The round is led by SoftBank Group Corp., with participation from Nvidia Corp., Macquarie Group Ltd., 1789 Capital, and Jeff Bezos’ investment firm, Bezos Expeditions, according to co-founder and CEO Deepak Pathak. Existing investors Lightspeed Venture Partners, Felicis Ventures, Sequoia Capital, and Coatue Management also participate, alongside new backers including Samsung Electronics, LG Electronics, and Salesforce.
Based in Pittsburgh, Skild has now raised roughly $2 billion since its founding in 2023. The company was valued at about $4.5 billion in mid-2024.
Skild is part of a new wave of robotics startups attracting major capital by pursuing general-purpose intelligence rather than task-specific automation. Its flagship product, the Skild Brain, is designed as a universal AI system that can adapt across robots, environments, and tasks by learning through observation and practice, similar to humans.
“There is no ‘Internet of Robots,’” Pathak says. “You need real-world data to build a general robotic brain, and that’s been our focus from day one.”
The Skild Brain runs on standard GPUs without custom hardware and is trained using large libraries of human videos and simulation data. As robots operate in real environments, their actions and errors generate feedback that continuously improves performance. The system integrates internal signals such as force and joint movement with external perception like vision, enabling situational awareness and resilience.
According to president and co-founder Abhinav Gupta, the technology allows robots to adapt even when parts fail, improving safety and reliability. “If an arm breaks, the robot still completes the task,” he says.

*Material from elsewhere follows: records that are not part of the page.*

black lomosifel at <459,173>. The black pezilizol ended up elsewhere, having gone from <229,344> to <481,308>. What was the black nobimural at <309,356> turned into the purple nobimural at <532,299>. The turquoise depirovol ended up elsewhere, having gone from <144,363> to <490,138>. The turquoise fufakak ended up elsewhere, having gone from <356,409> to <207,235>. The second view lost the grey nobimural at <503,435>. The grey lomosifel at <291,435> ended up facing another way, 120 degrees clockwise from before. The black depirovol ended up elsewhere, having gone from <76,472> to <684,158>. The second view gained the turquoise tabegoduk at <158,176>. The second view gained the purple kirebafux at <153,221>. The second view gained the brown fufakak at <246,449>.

Skild plans to use the new funding to expand deployment of its software, enhance training systems, and roll out robots across more environments. The platform supports a wide range of machines, including quadrupeds, robotic arms, and humanoids, with applications spanning hospitals, warehouses, homes, airports, and construction sites.

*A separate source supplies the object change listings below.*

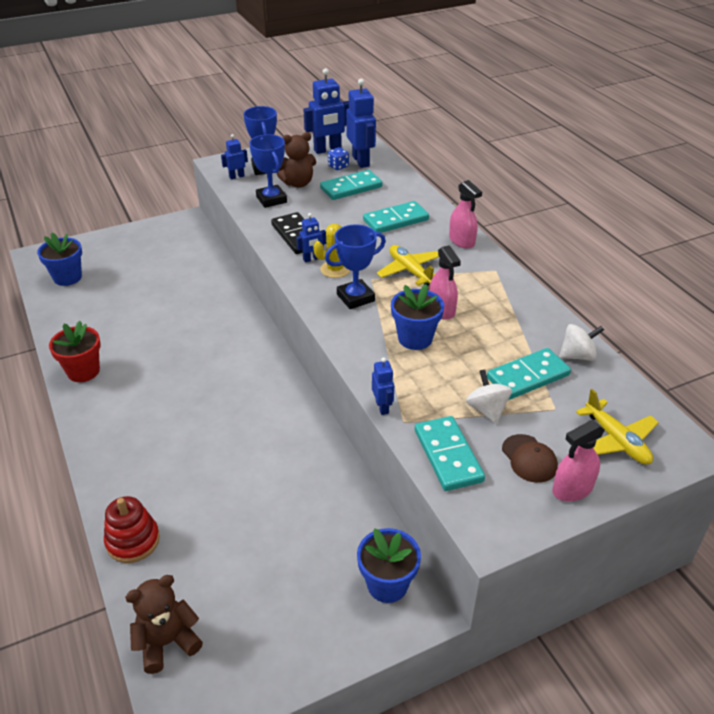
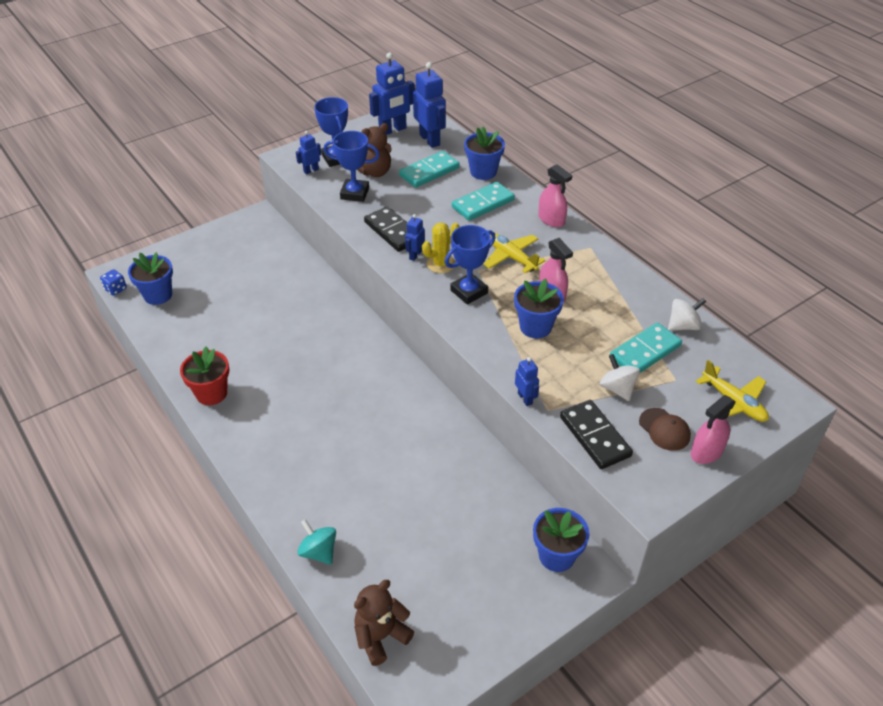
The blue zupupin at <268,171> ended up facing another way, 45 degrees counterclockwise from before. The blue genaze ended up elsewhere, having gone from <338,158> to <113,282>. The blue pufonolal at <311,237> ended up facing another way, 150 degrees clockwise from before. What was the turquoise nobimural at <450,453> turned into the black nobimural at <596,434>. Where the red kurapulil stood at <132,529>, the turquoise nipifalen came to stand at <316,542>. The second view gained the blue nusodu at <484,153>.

The startup reports going from zero to tens of millions of dollars in revenue within months in 2025 and is working with more than eight customers. One client has deployed a Skild-powered service robot at New York’s LaGuardia Airport to monitor air quality, while LG CNS is collaborating with the company on humanoid robotics solutions.
Skild’s soaring valuation reflects a broader trend of major technology companies choosing strategic investments over large acquisitions to gain exposure to emerging AI talent. Nvidia, Samsung, and others continue to back multiple robotics startups as the industry moves toward general-purpose machines.

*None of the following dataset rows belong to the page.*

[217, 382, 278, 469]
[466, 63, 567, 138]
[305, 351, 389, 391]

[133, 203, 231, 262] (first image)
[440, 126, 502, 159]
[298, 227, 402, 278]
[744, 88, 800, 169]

With more than 100 employees from companies such as Meta, Tesla, Nvidia, Amazon, and Google, Skild positions itself at the center of what analysts describe as robotics’ “GPT moment,” where machines transition from single-function tools to adaptable, intelligent systems.
The founders believe advanced robotics will ultimately fill over a million dangerous or undesirable jobs in the US, complementing human labor rather than replacing it. “This isn’t happening overnight,” Pathak says. “We have time to prepare and the long-term impact can be a good thing.”